3. Como me posso sentir melhor após o término de uma relação?

O término de uma relação pode ser sentido de diferentes formas, e depende de vários fatores como: a longevidade da relação, o que é que esta pessoa representa para nós e de que forma está envolvida na nossa vida, como é que este fim de relação aconteceu (traição, conflito, mútuo acordo), se a pessoa enlutada tem pessoas à sua volta que forneçam apoio emocional ou não.

Algumas sugestões que podemos dar são:

  • Sai com pessoas amigas que te façam sentir feliz e te tragam segurança;

  • Sente-te livre para falares como te tens sentido seja no teu dia-a-dia seja porque viste ou soubeste algo da pessoa com quem estiveste que te magoou.

  • Volta às tuas rotinas de forma gradual e reforça atividades fora da rotina que te façam sentir bem (desporto, viagens, caminhadas, atividades como pintura)

  • Se após um ano ainda te sentires num sofrimento muito grande, terapia poderá ser importante para te ajudar a compreenderes o que poderá estar a prolongar este luto.
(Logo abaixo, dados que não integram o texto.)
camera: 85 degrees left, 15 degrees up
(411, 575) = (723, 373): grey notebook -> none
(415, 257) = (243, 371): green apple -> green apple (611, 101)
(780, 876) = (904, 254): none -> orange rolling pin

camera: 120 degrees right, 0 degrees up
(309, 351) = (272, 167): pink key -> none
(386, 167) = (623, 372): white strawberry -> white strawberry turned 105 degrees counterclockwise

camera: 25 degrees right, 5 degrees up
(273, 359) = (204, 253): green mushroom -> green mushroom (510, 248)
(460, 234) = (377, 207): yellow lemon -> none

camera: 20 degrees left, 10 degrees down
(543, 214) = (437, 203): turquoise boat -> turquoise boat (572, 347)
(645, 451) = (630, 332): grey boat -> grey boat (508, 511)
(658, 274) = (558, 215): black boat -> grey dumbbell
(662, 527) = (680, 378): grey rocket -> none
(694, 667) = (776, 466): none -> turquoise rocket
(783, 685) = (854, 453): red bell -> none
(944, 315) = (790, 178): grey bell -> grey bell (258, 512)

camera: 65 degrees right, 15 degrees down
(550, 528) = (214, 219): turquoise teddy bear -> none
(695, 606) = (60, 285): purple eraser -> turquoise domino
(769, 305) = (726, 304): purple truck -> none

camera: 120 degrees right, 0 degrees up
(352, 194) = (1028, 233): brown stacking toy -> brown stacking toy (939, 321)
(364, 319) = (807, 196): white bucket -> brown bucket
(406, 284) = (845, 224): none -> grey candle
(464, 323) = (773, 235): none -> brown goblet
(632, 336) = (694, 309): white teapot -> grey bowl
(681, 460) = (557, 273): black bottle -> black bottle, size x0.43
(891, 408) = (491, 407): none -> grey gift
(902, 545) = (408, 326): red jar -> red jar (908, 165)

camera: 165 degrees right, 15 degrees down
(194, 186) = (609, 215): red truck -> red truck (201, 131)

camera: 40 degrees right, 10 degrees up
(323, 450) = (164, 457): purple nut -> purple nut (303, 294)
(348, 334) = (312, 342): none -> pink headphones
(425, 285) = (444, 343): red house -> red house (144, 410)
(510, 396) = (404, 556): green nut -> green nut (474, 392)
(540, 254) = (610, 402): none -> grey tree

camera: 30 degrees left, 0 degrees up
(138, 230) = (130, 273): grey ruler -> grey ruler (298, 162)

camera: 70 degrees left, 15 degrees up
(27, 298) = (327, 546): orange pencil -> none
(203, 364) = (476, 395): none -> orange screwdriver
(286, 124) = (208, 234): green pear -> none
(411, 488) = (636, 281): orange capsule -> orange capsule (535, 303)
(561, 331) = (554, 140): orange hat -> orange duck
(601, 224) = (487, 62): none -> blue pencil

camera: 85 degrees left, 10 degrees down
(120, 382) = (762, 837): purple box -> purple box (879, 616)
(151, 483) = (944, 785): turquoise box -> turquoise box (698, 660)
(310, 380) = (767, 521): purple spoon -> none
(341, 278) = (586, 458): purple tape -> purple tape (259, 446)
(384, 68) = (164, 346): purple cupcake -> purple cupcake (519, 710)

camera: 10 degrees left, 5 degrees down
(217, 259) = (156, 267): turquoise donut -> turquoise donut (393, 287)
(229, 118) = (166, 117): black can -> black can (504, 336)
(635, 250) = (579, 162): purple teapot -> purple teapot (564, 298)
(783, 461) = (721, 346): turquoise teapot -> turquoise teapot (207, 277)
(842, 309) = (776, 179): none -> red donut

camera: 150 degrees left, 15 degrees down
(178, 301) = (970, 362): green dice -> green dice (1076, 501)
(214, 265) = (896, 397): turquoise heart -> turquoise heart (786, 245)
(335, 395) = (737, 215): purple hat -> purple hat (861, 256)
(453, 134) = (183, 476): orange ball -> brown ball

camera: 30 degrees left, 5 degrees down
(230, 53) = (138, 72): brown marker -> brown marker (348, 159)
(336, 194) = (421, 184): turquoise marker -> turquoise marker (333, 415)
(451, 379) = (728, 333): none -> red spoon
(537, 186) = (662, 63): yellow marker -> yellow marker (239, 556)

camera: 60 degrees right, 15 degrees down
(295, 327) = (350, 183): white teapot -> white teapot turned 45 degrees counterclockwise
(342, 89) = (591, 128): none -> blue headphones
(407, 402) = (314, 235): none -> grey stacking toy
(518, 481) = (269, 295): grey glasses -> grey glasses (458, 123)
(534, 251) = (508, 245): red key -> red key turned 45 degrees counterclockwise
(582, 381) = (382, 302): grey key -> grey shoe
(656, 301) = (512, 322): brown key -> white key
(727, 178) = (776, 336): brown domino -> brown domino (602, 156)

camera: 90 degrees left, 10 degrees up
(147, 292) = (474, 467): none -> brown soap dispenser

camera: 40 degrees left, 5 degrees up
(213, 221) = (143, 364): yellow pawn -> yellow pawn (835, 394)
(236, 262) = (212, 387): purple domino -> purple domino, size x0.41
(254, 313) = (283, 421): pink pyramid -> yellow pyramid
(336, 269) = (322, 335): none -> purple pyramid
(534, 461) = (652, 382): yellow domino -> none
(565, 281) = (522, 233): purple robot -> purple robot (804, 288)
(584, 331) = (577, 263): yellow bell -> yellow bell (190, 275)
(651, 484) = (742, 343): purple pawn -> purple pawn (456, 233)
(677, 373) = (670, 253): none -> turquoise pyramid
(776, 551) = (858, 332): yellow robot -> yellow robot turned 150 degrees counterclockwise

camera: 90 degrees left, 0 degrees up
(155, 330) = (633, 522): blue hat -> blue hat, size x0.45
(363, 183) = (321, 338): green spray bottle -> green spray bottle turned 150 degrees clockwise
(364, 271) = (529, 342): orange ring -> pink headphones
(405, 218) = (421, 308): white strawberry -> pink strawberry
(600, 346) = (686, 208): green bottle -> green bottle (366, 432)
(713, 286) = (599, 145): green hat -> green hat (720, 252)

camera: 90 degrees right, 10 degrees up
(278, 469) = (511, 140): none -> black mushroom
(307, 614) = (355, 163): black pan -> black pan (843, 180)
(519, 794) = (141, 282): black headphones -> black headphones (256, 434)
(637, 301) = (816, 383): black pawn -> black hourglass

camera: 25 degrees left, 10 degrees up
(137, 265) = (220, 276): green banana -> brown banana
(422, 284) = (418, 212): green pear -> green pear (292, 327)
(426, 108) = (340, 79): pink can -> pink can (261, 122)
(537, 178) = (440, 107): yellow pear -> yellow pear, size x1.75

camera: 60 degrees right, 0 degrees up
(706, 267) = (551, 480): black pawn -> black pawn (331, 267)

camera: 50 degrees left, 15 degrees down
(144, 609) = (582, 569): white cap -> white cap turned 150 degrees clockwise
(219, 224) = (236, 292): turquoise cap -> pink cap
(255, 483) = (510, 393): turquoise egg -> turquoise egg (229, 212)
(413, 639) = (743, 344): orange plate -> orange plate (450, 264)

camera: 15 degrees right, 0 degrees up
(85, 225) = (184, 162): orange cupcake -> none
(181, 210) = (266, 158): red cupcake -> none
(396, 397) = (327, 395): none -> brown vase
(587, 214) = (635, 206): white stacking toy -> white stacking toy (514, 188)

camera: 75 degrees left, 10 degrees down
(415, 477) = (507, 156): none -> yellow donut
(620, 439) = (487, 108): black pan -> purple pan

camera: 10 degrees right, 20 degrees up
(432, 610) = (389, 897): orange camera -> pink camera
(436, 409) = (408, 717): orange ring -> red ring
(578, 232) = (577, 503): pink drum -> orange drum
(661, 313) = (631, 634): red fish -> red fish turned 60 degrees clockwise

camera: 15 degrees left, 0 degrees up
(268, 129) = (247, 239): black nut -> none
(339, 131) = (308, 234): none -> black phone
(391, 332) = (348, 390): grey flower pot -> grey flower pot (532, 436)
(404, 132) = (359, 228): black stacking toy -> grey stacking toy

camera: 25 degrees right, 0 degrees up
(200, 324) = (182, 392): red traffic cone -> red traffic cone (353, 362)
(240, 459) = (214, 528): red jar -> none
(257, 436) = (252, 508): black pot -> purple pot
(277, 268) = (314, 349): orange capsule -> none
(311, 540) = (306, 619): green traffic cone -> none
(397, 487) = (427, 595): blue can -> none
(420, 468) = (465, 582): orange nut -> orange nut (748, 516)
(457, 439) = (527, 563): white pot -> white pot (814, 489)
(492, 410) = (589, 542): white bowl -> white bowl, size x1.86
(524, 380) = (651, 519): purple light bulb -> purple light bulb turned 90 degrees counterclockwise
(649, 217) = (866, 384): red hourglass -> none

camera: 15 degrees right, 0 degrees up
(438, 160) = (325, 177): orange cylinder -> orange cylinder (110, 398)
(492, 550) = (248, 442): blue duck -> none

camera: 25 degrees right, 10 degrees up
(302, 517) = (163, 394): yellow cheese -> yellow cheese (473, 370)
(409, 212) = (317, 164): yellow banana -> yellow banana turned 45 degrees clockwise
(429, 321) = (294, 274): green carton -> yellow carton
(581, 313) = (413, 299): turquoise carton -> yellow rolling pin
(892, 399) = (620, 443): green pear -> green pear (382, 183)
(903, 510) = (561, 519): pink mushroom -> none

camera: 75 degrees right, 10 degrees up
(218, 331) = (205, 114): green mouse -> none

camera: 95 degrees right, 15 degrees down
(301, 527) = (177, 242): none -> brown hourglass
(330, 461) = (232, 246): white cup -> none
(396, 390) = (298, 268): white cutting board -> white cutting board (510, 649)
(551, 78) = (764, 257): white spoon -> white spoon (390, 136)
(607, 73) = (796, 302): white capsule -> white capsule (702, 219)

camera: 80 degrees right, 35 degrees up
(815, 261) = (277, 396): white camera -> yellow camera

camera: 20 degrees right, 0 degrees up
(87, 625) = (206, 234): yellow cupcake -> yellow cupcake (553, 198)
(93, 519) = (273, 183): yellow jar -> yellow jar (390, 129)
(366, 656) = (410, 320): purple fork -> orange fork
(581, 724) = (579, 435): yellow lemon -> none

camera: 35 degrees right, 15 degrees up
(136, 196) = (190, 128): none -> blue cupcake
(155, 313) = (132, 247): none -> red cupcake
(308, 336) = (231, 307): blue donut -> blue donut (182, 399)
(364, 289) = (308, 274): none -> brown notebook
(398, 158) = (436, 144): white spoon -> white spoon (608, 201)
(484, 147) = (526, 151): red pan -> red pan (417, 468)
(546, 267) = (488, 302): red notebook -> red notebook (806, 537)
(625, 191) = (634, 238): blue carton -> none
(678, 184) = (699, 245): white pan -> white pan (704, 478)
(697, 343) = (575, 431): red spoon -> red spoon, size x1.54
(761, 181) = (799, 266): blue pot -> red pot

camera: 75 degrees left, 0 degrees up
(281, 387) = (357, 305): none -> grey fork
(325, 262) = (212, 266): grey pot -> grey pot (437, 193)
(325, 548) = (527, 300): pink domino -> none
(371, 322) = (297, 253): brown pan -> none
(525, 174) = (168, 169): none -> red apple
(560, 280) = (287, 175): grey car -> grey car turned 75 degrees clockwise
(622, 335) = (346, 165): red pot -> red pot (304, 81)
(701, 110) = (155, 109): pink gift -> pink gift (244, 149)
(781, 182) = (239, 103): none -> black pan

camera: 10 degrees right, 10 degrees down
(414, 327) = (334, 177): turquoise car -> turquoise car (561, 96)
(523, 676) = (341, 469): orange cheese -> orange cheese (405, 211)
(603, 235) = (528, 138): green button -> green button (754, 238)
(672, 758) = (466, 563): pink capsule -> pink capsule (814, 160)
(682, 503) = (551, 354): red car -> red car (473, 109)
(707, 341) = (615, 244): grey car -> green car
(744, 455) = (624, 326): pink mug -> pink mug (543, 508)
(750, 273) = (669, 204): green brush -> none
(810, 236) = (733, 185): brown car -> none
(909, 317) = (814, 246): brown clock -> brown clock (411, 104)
4. Como sei se já ultrapassei a minha relação?

Não existem fórmulas mágicas sobre como ultrapassar ou sobre se já ultrapassaste a relação, mas existem alguns sinais que poderão querer dizer que estás a conseguir seguir em frente com a tua vida, tais como:

  • Não sentes mais a necessidade de procurar a pessoa nas redes sociais ou necessidade de a contactar.

  • Não te sentes triste quando alguém menciona a pessoa.

  • Sentes-te em paz e não sentes mais emoções como mágoa, raiva ou zanga por causa do teu término.

  • Consegues imaginar-te e sentes-te disponível para explorar outras relações com outras pessoas.

  • Tens a capacidade de falar sobre a relação com outras pessoas sem sentires emoções intensas.

  • Consegues compreender e aceitar o que falhou na relação sem negares a importância da pessoa nessa altura da tua vida, e os momentos bons que viveram.